Personal Problems at the Talk Station

ST. LOUIS (CN) – A talk radio executive sued his former company over a physical altercation he had with another employee.
     Dan Marshall sued Grand Slam Sports, former on-air personality Brian McKenna and Grand Slam Operations Manager Michael Calvin, on Friday in City Court.
     Marshall claims that McKenna, a former on-air personality, showed up at the station’s offices on June 6, wanting to fight Nicholas Trupiano, another personality, for things said about McKenna on Trupiano’s show.
     Calvin met McKenna at the station and asked him to leave, according to the complaint.
     McKenna refused to leave and asked to speak to Marshall, who was Grand Slam’s president at the time. Marshall claims McKenna physically assaulted him after Marshall asked him to leave.

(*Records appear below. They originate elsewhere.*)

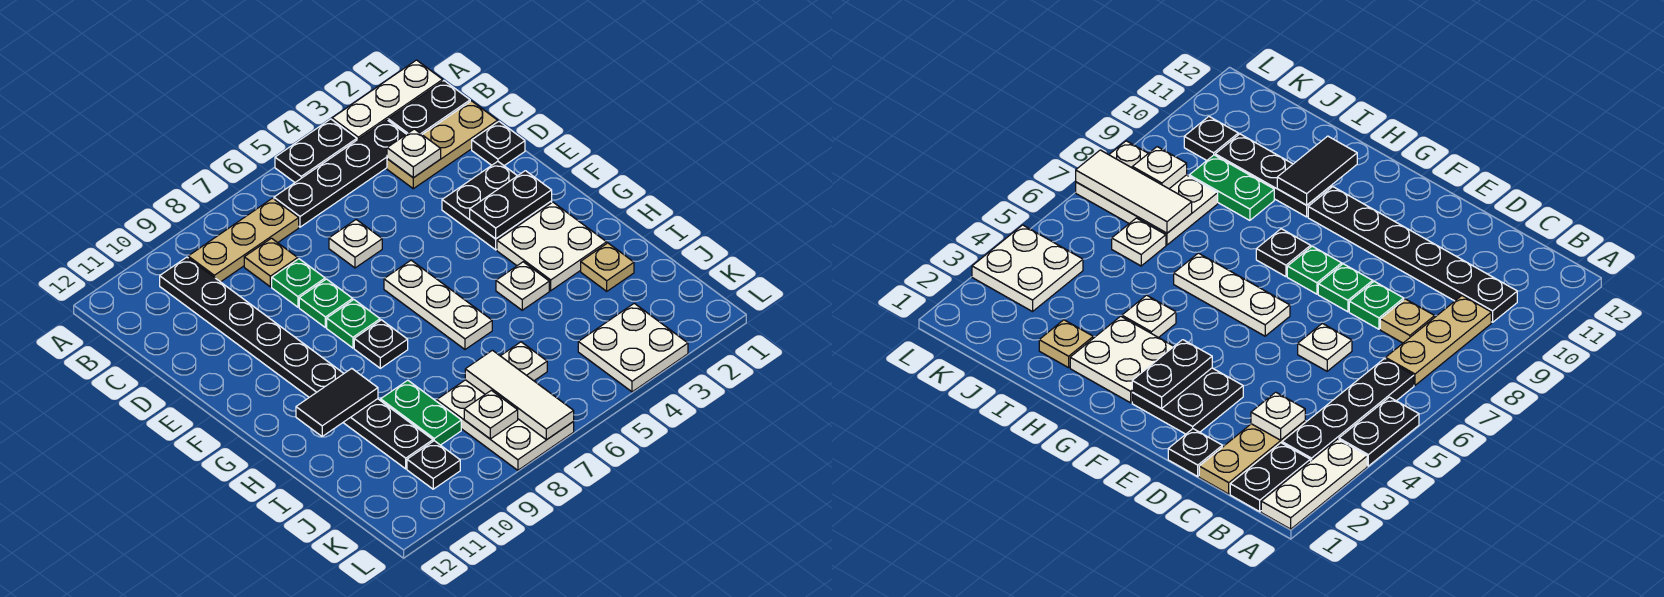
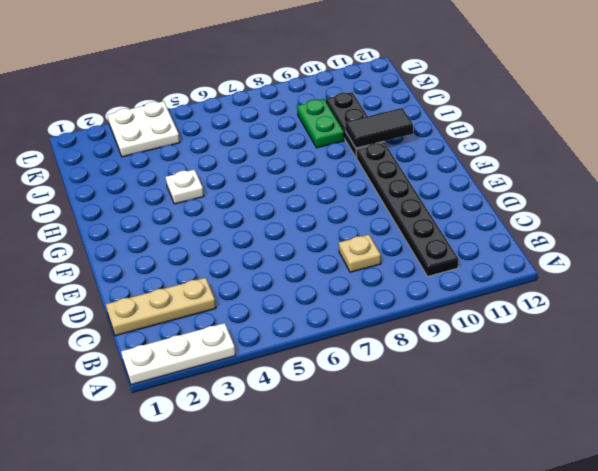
none -> black plate A4:A5 level 1
none -> black plate B1:B2 level 1
none -> black plate B3:B6 level 1
none -> tan plate B7:B9 level 1

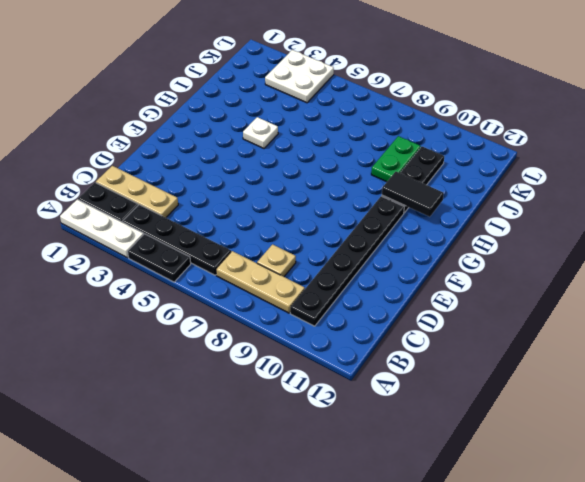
none -> black plate D1 level 1
none -> white plate D6 level 1
none -> green plate D8 level 1
none -> black plate E2:F3 level 1

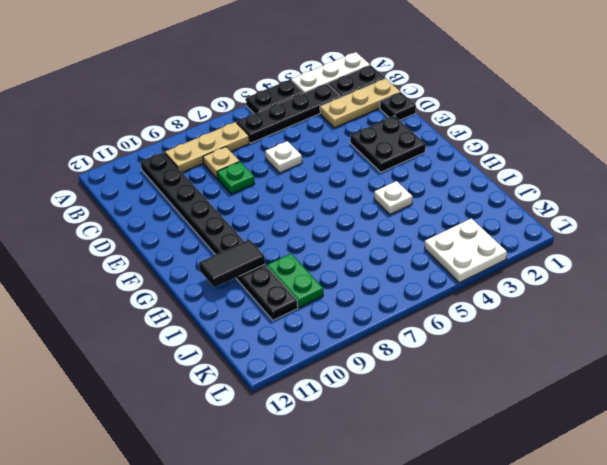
none -> green plate E8 level 1
none -> white plate F6:H6 level 1
none -> green plate F8 level 1
none -> white plate G2:H3 level 1

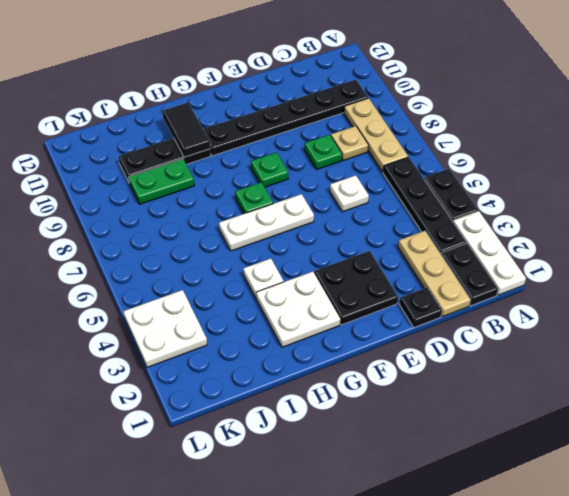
green plate G7 level 1 -> green plate E8 level 1
none -> black plate G8 level 1
none -> tan plate I2 level 1
none -> white plate J6 level 1
none -> white plate J7:L8 level 1

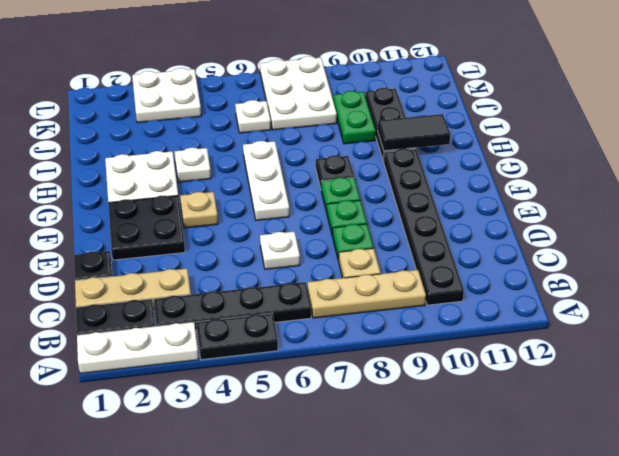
tan plate F4 level 1 -> tan plate I2 level 1
none -> black plate K10 level 1
none -> white plate C3 level 2
none -> black plate F2:F3 level 2
none -> white tile J7:L7 level 2

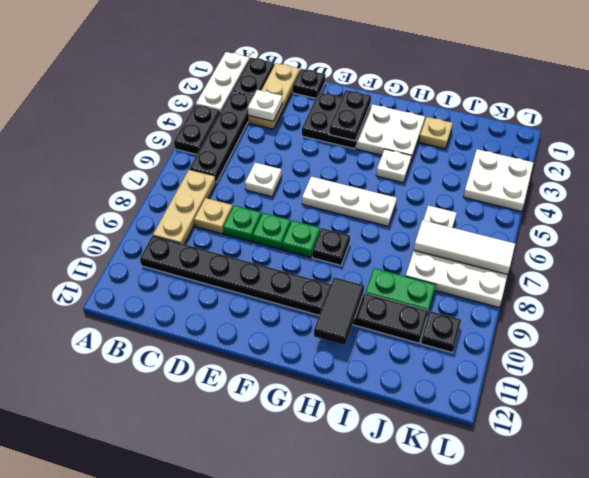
none -> white plate K8 level 2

     Marshall claims that Calvin knew about McKenna’s violent propensities, but didn’t warn him.
     “Shortly before June 6, 2014, defendant McKenna had sent a video to defendant Calvin wherein he threatened the health and safety of another employee of Grand Slam Sports, LLC,” the complaint states.
     “Defendant Calvin received this video and was aware of its contents when defendant McKenna came to the offices of Grand Slam Sports, LLC to confront Mr. Trupiano.
     “At no time prior to plaintiff being assaulted by defendant McKenna did defendant Calvin make plaintiff aware of this prior video when he told plaintiff that defendant McKenna wanted to speak with him.”
     Marshall seeks punitive damages for battery and negligent failure to warn. He is represented by Jamie L. Boock of Rossiter & Boock.
     Grand Slam owns two St. Louis-area AM radio stations.
     Marshall, who resigned from Grand Slam shortly after his altercation with McKenna, spent 15 months as Grand Slam’s managing partner and president. He made waves when he switched the stations’ sports talk format to guy talk on one station and girl talk on the other. During that span, several employees complained about payroll and other issues under Marshall’s leadership, according to the Post-Dispatch.
     Marshall, along with several prominent former athletes, were named as defendants in a lawsuit filed by Triad Bank in St. Louis County Court in July over a defaulted promissory note issued to Grand Slam Sports.